Голос Елены по телефону:
— Да, кто это?
— Елена, это я. Извини, что дергаю с утра.
— Что случилось, Оксана? Где ты?
— Я в Питере. Ничего сейчас не случилось. Просто…
— Что просто, Оксана?
— Ты знаешь, Генри ушел от меня.
— Почему? У вас обычная ссора или все хуже?
— Боюсь, что это я виновата. Моя бабушка Рива узнала, что Генри — не «представитель фирмы», а киллер. Сначала работал на Израиль, а потом занялся самостоятельным бизнесом. Я ему высказала все: что он мне врал все время, что представлялся неотесанным мужланом, что все заработанные им деньги — деньги на крови. Он развернулся и ушел, не сказав мне ни слова. До этого стоял молча, а когда я сказала про кровь — ушел. Я не знаю, что мне делать.
— Ответь просто: ты его любишь?
— Не знаю. Знаю только, что мне без него плохо. Я так привыкла к нему.
— Давно это было?
— С месяц назад. Сначала я даже радовалась, что мы расстались, так было ужасно слушать слова Ривы. А теперь — плохо, очень плохо.
— Действительно плохо, так как ты его любишь. Не любила бы — уже успокоилась бы.
— И что мне теперь делать?
— Ты, после того как он ушел, пыталась снова поговорить с ним?
— Нет. Есть проблема: я беременна. Как я могу сказать ему об этом?
— Но это чудесно. Нет, не в том смысле, что этим можно привязать его к себе. Нет. Это чудесно само по себе. Помнишь, я тебе что-то об этом говорила. Не сложится у вас, так хоть ребенок будет у тебя от любимого человека. Я до сих пор жалею, что не родила ребенка ни от твоего отца, ни от Володи.
— Как ты можешь так говорить!
— Так и могу. Я обоих любила. По-разному, но обоих. Была бы сейчас не одна. Были бы и заботы, и радости, и огорчения. Была бы жизнь, а не прозябание. Надеюсь, ты не думаешь об аборте? Не делай этого ни в коем случае. Потом всю жизнь будешь жалеть.
— Так что ты посоветуешь? Мне не с кем советоваться. Мама каждый раз начинает кричать, что я такая непутевая. Только Лола сказала, что рада за меня. Я даже не поняла, чему она радуется. Рива жалеет, что рассказала мне все.
— Позвони Генри. Только не говори, что ты беременна. Попытайся понять, почему он ушел, но не дави на него. Понимаешь, я где-то читала хорошее выражение: «Если кого-то любишь, то принимать его нужно таким, какой он есть, а не таким, как ты его придумала». Может быть, я не точно цитирую, но смысл именно такой. По-моему, он искренне хотел изменить свою жизнь, хотел менять ее вместе с тобой.
— Ты так думаешь? Ладно. Попробую, но страшно.
— Вперед, нет ничего страшного. Это жизнь, просто жизнь. Позвони мне после вашего разговора. Обязательно позвони.
— Хорошо.
Ходит по гостиной. Поджала губы, звонит.
Голос Генри по телефону:
— Да, это ты, Оксана?
— Я. Я хотела извиниться за все те грубые слова.
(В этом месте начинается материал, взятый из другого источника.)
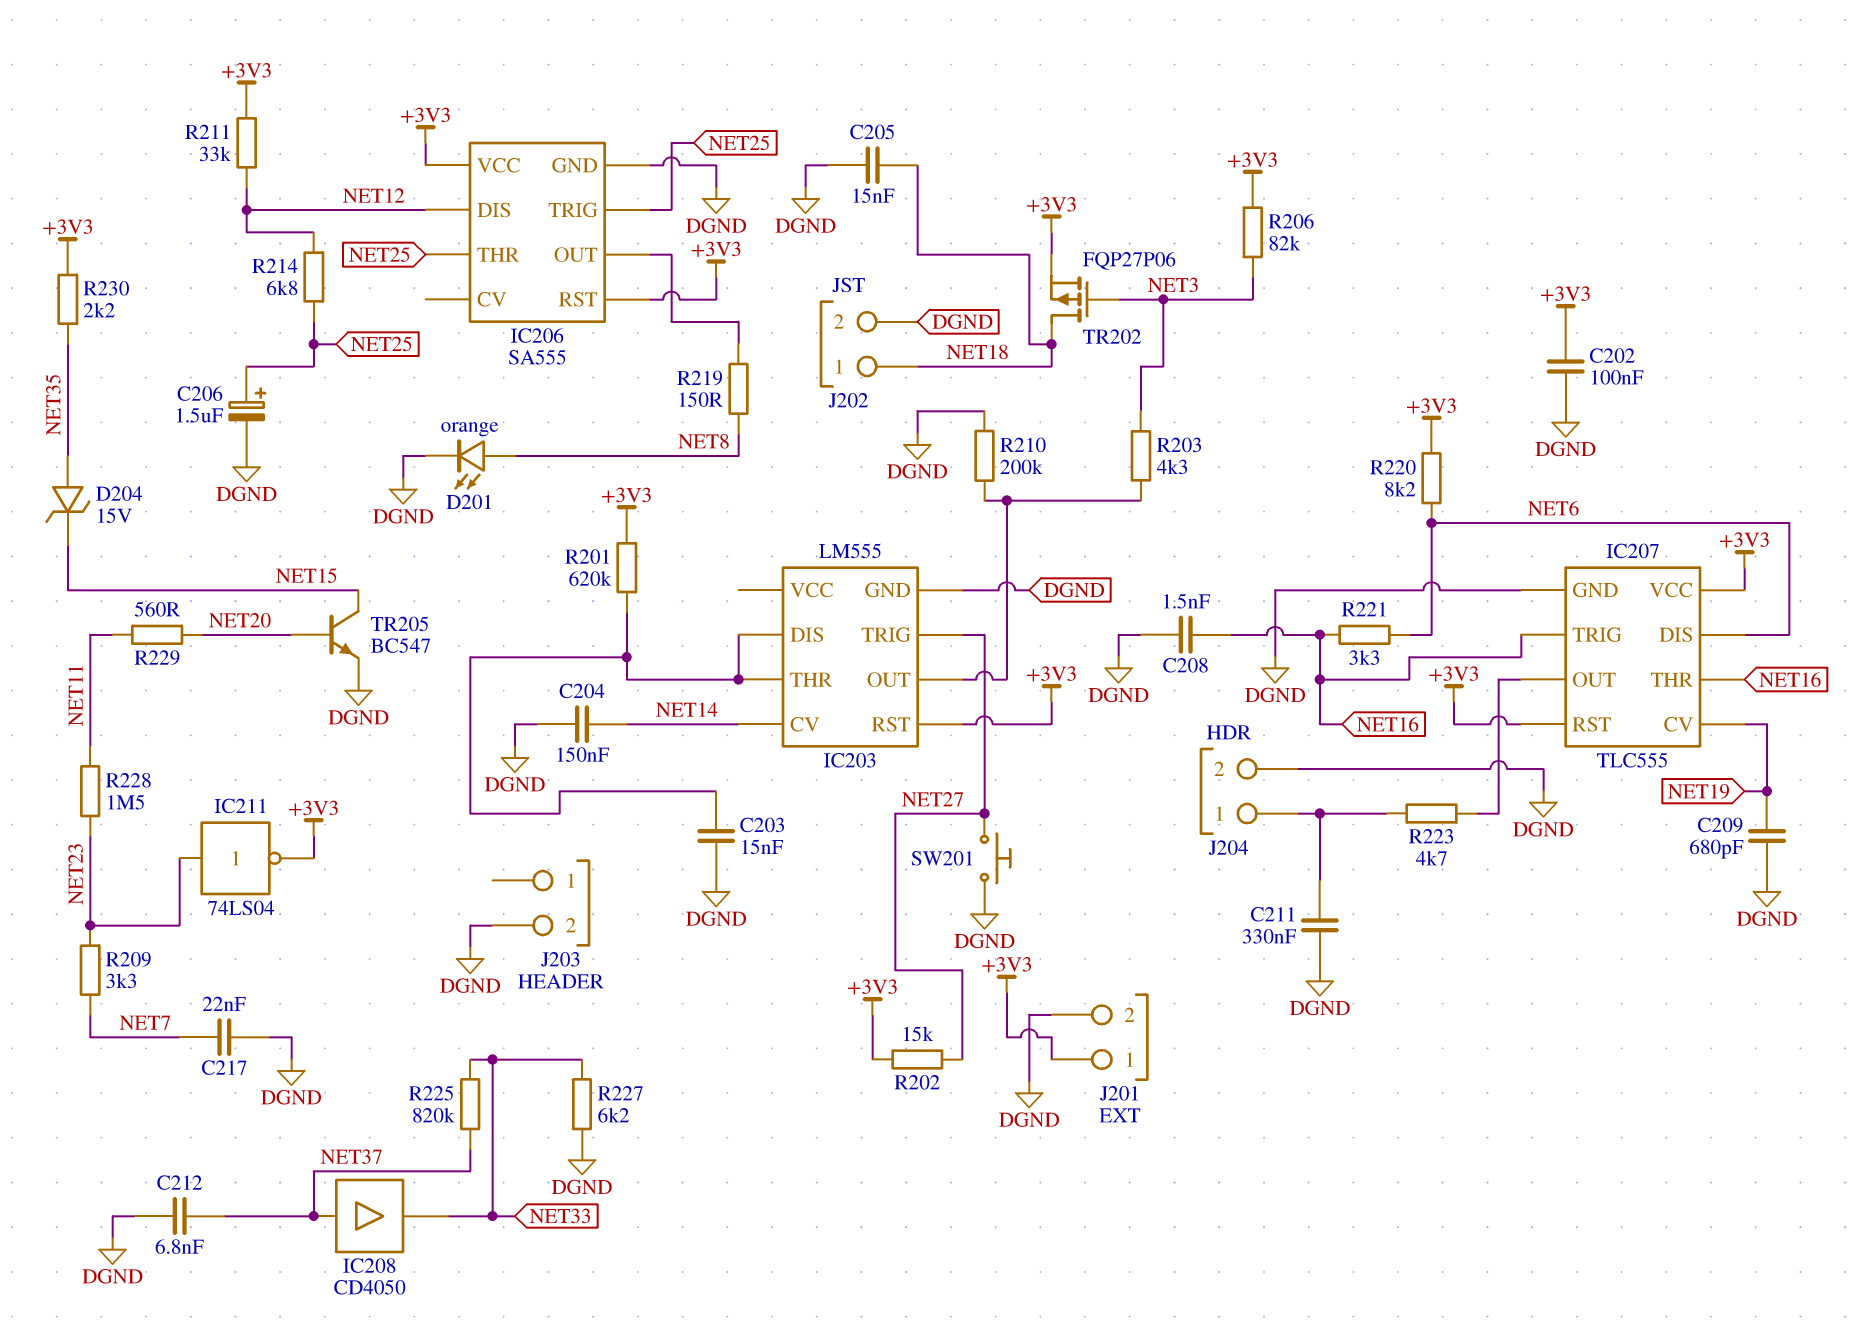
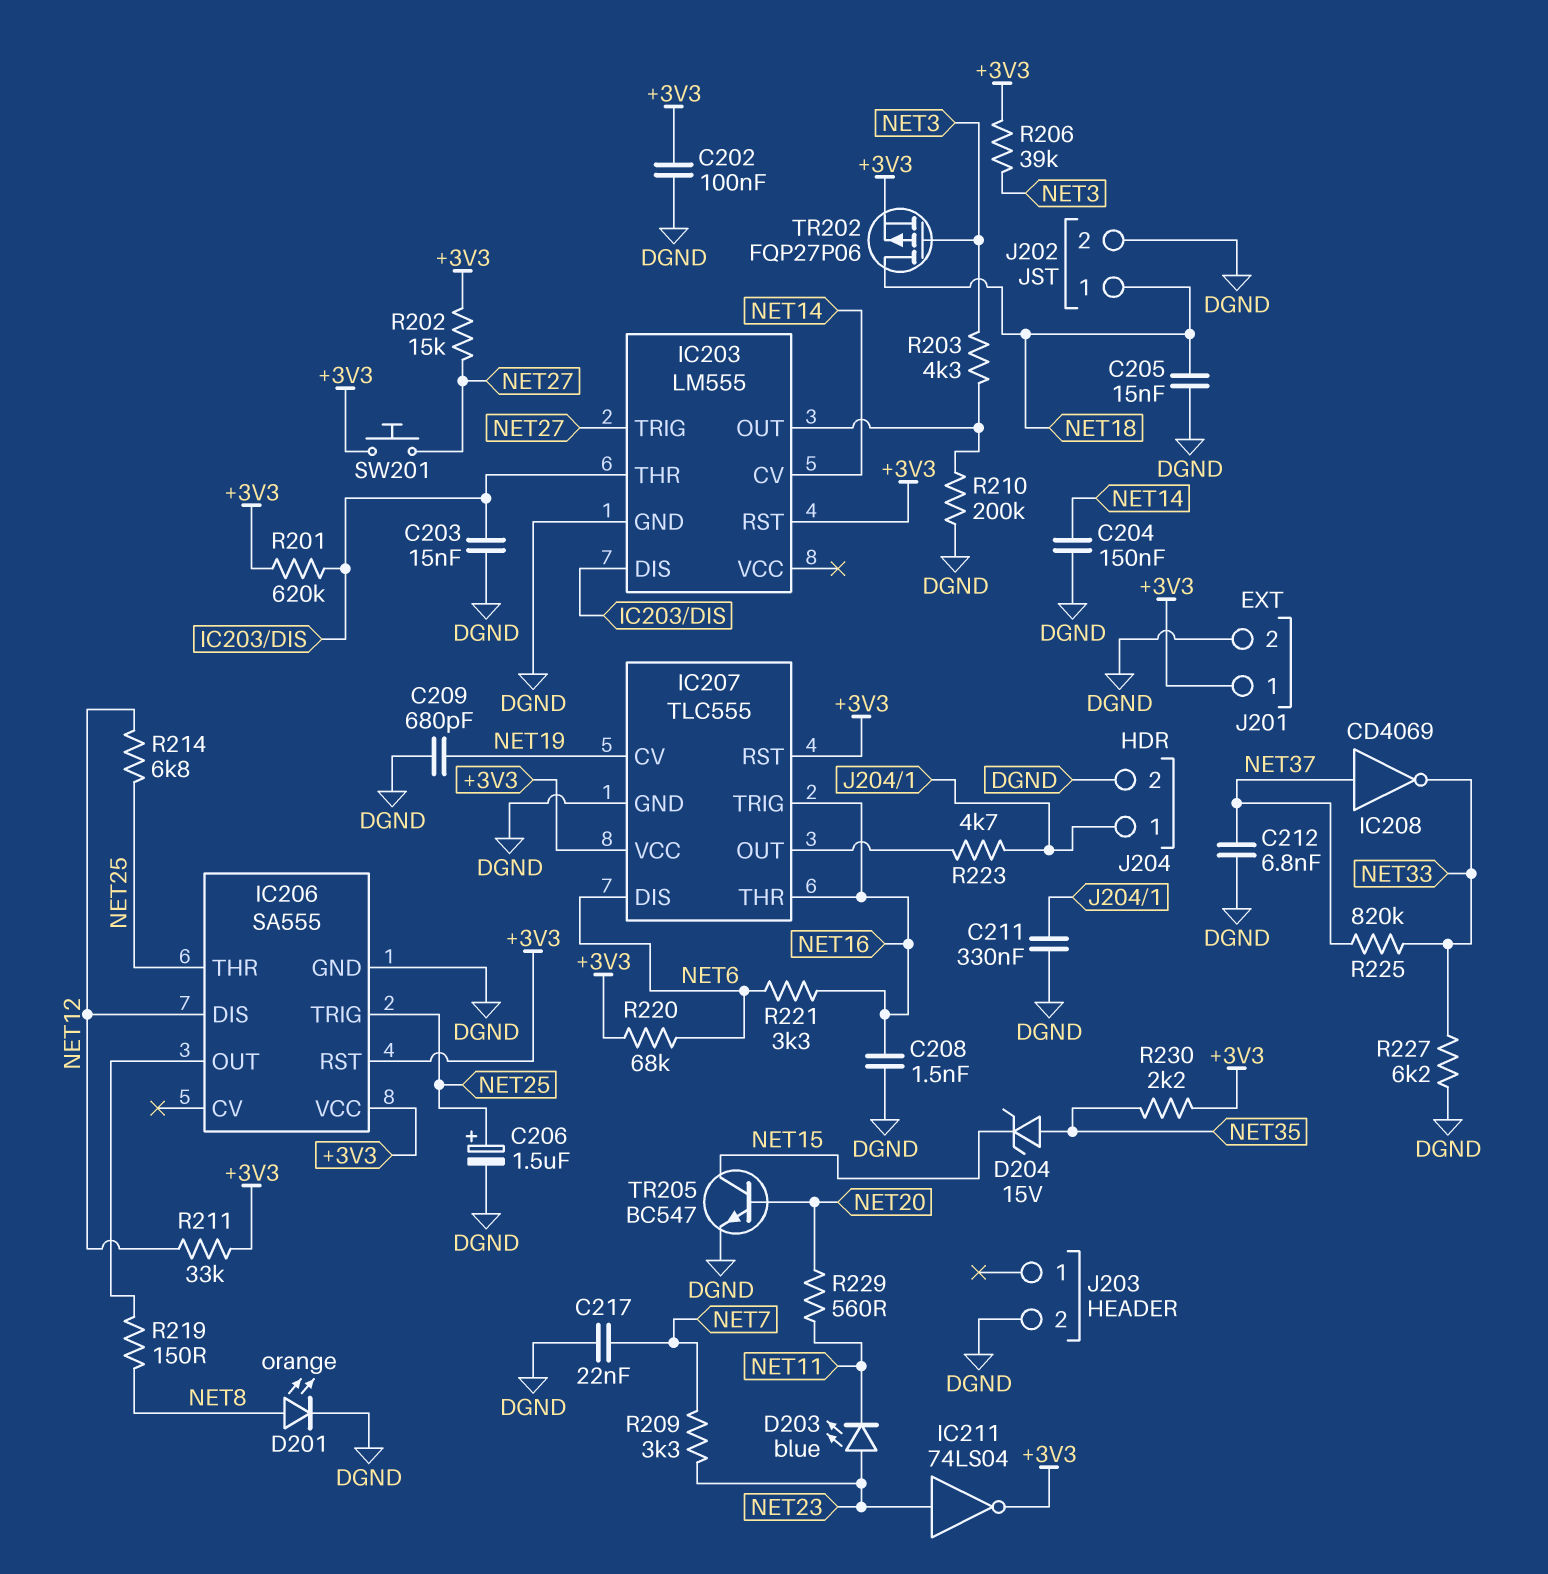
D203: none -> LED blue (A NET23, K NET11)
IC208: buffer CD4050 (in NET37, out NET33) -> NOT CD4069 (in NET37, out NET33)
R206: 82k (+3V3, NET3) -> 39k (+3V3, NET3)
R220: 8.2k (+3V3, NET6) -> 68k (+3V3, NET6)
R228: 1.5M (NET11, NET23) -> none
SW201: button (DGND, NET27) -> button (+3V3, NET27)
— Не нужно тебе извиняться. Естественно, что тебя все это поразило. Я сам во всем виноват. Думал, что смогу уйти от своей… работы, что ли. Но я же ничего не умею делать в реальной жизни. Разве что, как ты говорила — поваром пойти работать. Да и то, меня возьмут только в помощники, может быть. Или приводить сад в порядок, как в мошаве у Лолы.
— Неправда, ты все, все умеешь делать. Я же видела. Ты во всем быстро разбираешься, не так, как я. Даже с Лолой вы спокойно говорили о делах.
— Это только поверхностная видимость.
— Где ты сейчас? Давай встретимся. Где угодно: в Чехии, в Бельгии, у Елены. Поговорим. В конце концов, я тебе так и не рассказала о поэтах Озерного края.
Первый раз в голосе Генри угадывается улыбка:
— Хоть об этом не беспокойся. Я сейчас в Страдонице, и здесь у меня в библиотеке несколько томов произведений Вордсворта, Кольриджа, Саути. Да и поздних романтиков достаточно. У меня ведь приличный английский.